アメリカを読む

宣伝戦・場外戦のすえ決着したアマゾン労組 設立失敗もくすぶる火種

 米ネット通販大手アマゾン・コムの南部アラバマ州の物流拠点で、一部従業員らが労働組合結成を目指した運動は、従業員による投票が反対多数となり失敗に終わった。アマゾンと組合設立を目指すグループが投票前、水面下でともに激しく宣伝合戦を展開。バイデン米大統領ら政界関係者も巻き込み、注目を集めた。巨大IT企業を舞台にした労働運動の火種は、経済格差の問題を背景に、今後もくすぶり続けるとみられる。(ワシントン 塩原永久)

 「アマゾンの労働条件が妥当だと認められた訳ではない」

 アマゾンのアラバマ拠点で労組結成を主導した小売業界の労組「RWDSU」の代表者は9日、組合設立の是非を問う従業員投票が反対多数となったのを受けて、そうくぎを刺した。

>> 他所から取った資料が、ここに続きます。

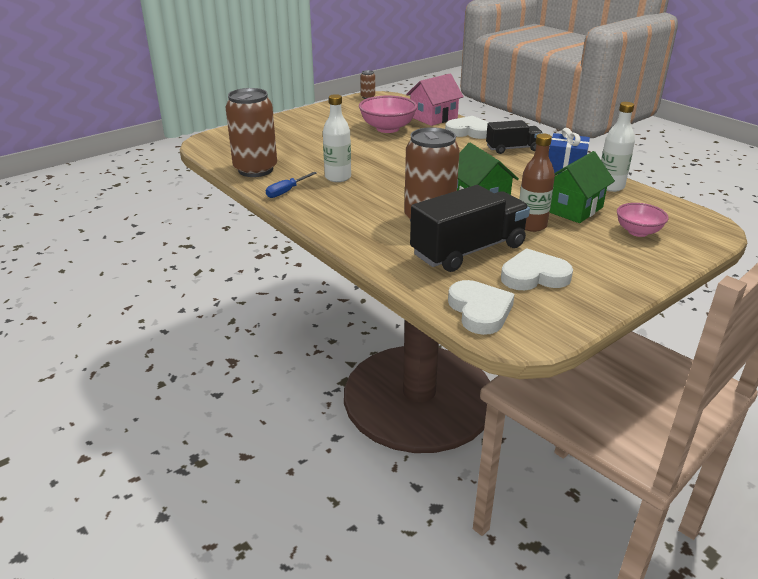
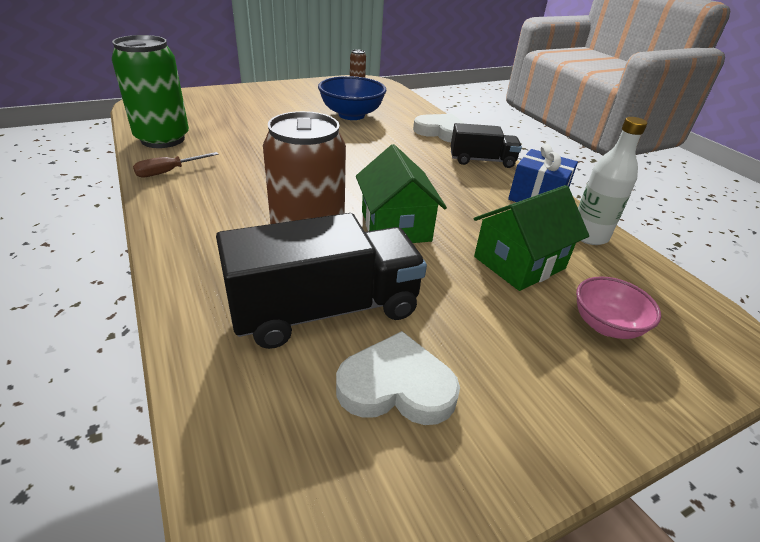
camera: 10 degrees right, 5 degrees up
(255, 170) = (163, 139): brown can -> green can
(286, 191) = (168, 172): blue screwdriver -> brown screwdriver
(338, 177) = (245, 164): white bottle -> none
(387, 128) = (351, 115): pink bowl -> blue bowl
(433, 117) = (412, 110): pink house -> none
(479, 311) = (255, 453): white heart -> none
(531, 225) = (445, 281): brown bottle -> none

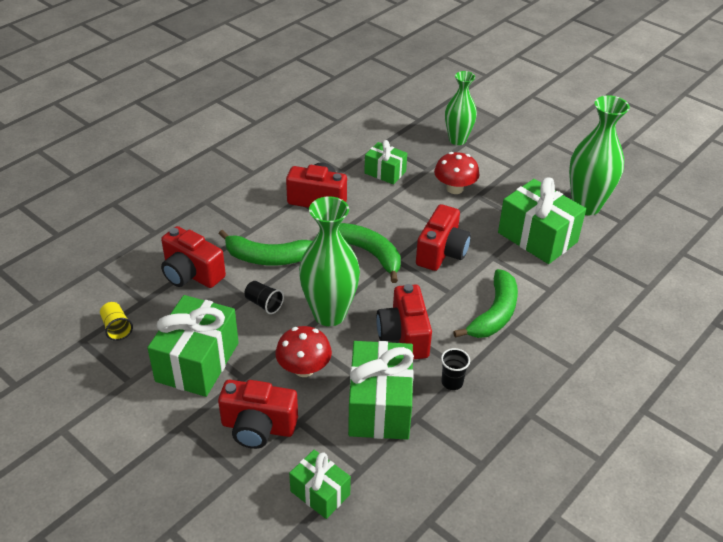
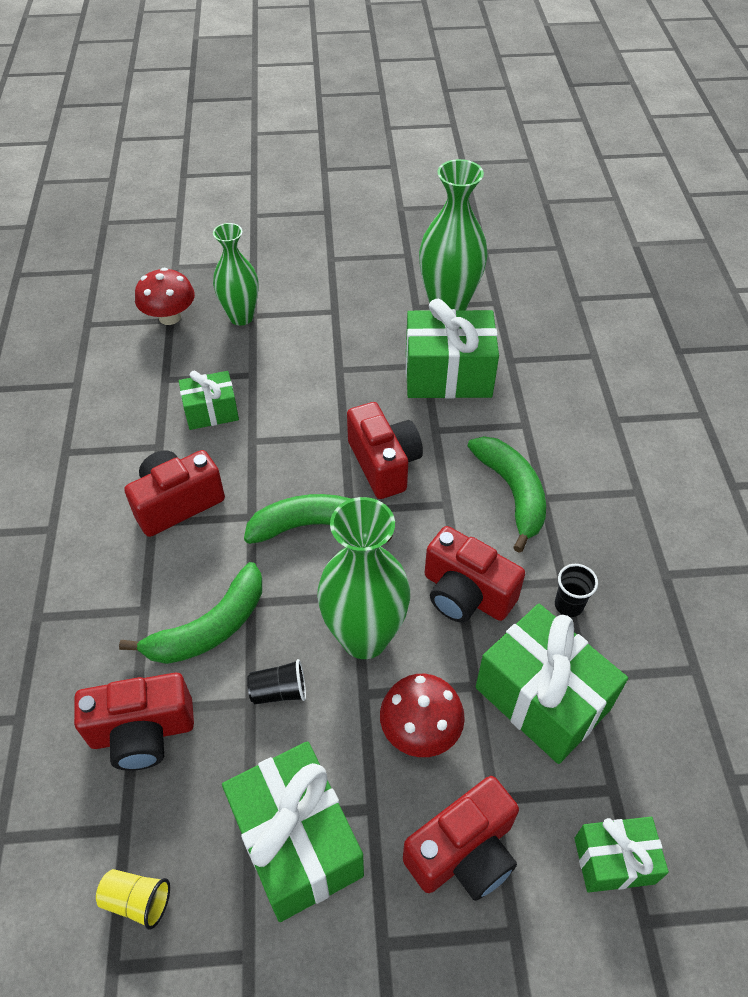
camera: 45 degrees left, 10 degrees up
(454, 188) = (307, 378): red mushroom -> red mushroom (169, 317)

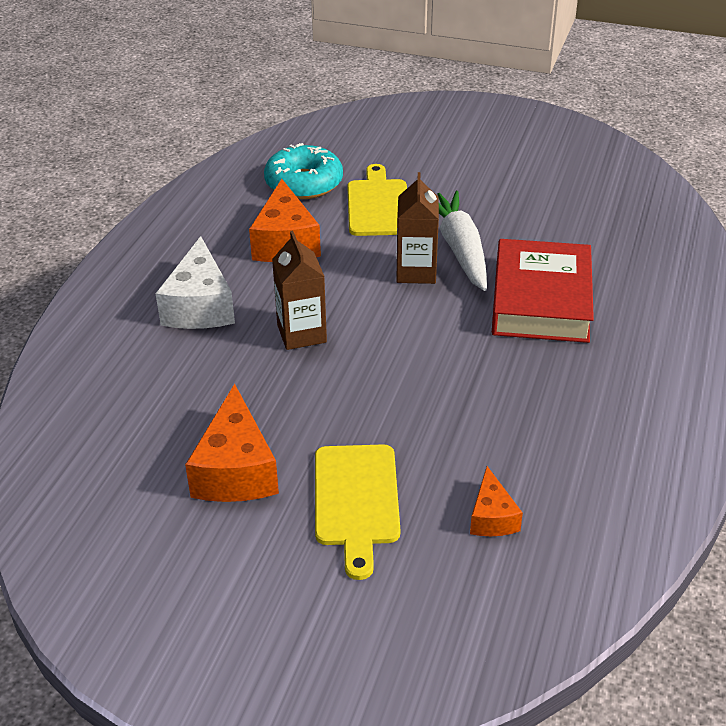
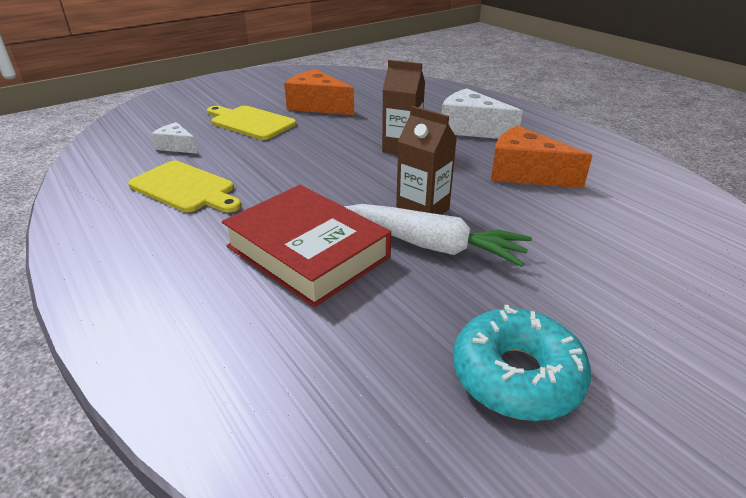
camera: 125 degrees right, 5 degrees down
(304, 183) = (629, 211): turquoise donut -> turquoise donut (516, 375)
(378, 205) = (555, 234): yellow cutting board -> yellow cutting board (185, 188)
(491, 517) = (177, 146): orange cheese -> white cheese

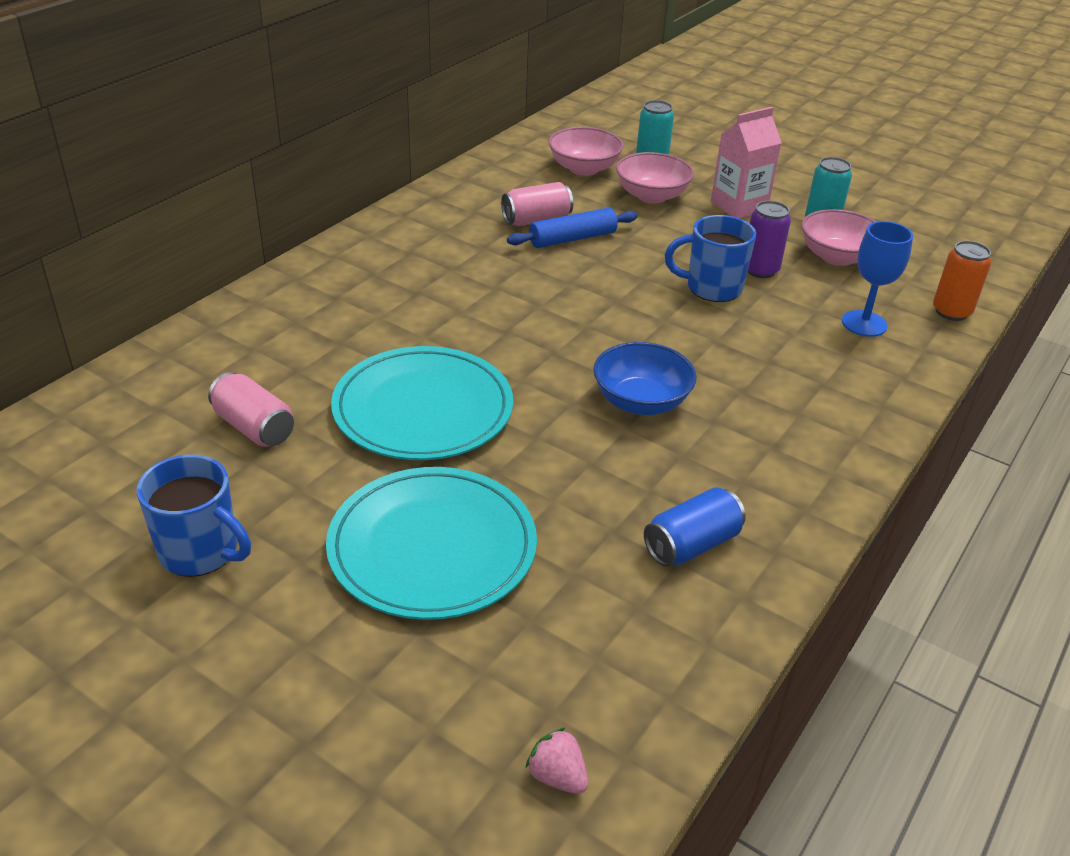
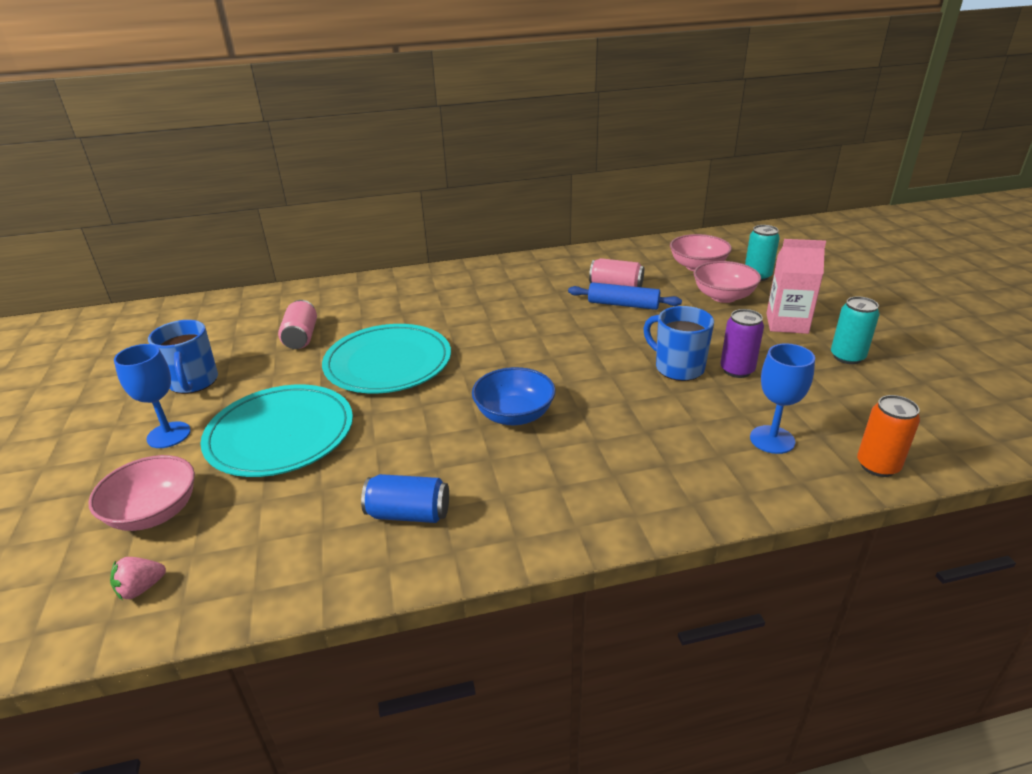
camera: 45 degrees right, 5 degrees down
(288, 626) = (169, 435): none -> blue goblet
(557, 776) = (141, 588): pink strawberry -> pink strawberry turned 120 degrees counterclockwise
(837, 257) = (823, 385): pink bowl -> pink bowl (154, 513)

 人口3万人に満たないアラバマ州中部の小さな街、ベセマーで起きた組合設立運動が全米の関心を引き寄せたのは、これまで本格的な労組の結成例が知られていない「GAFA(ガーファ)」(=グーグル、アマゾン、フェイスブック、アップル)の米IT4社での労働運動だったためだ。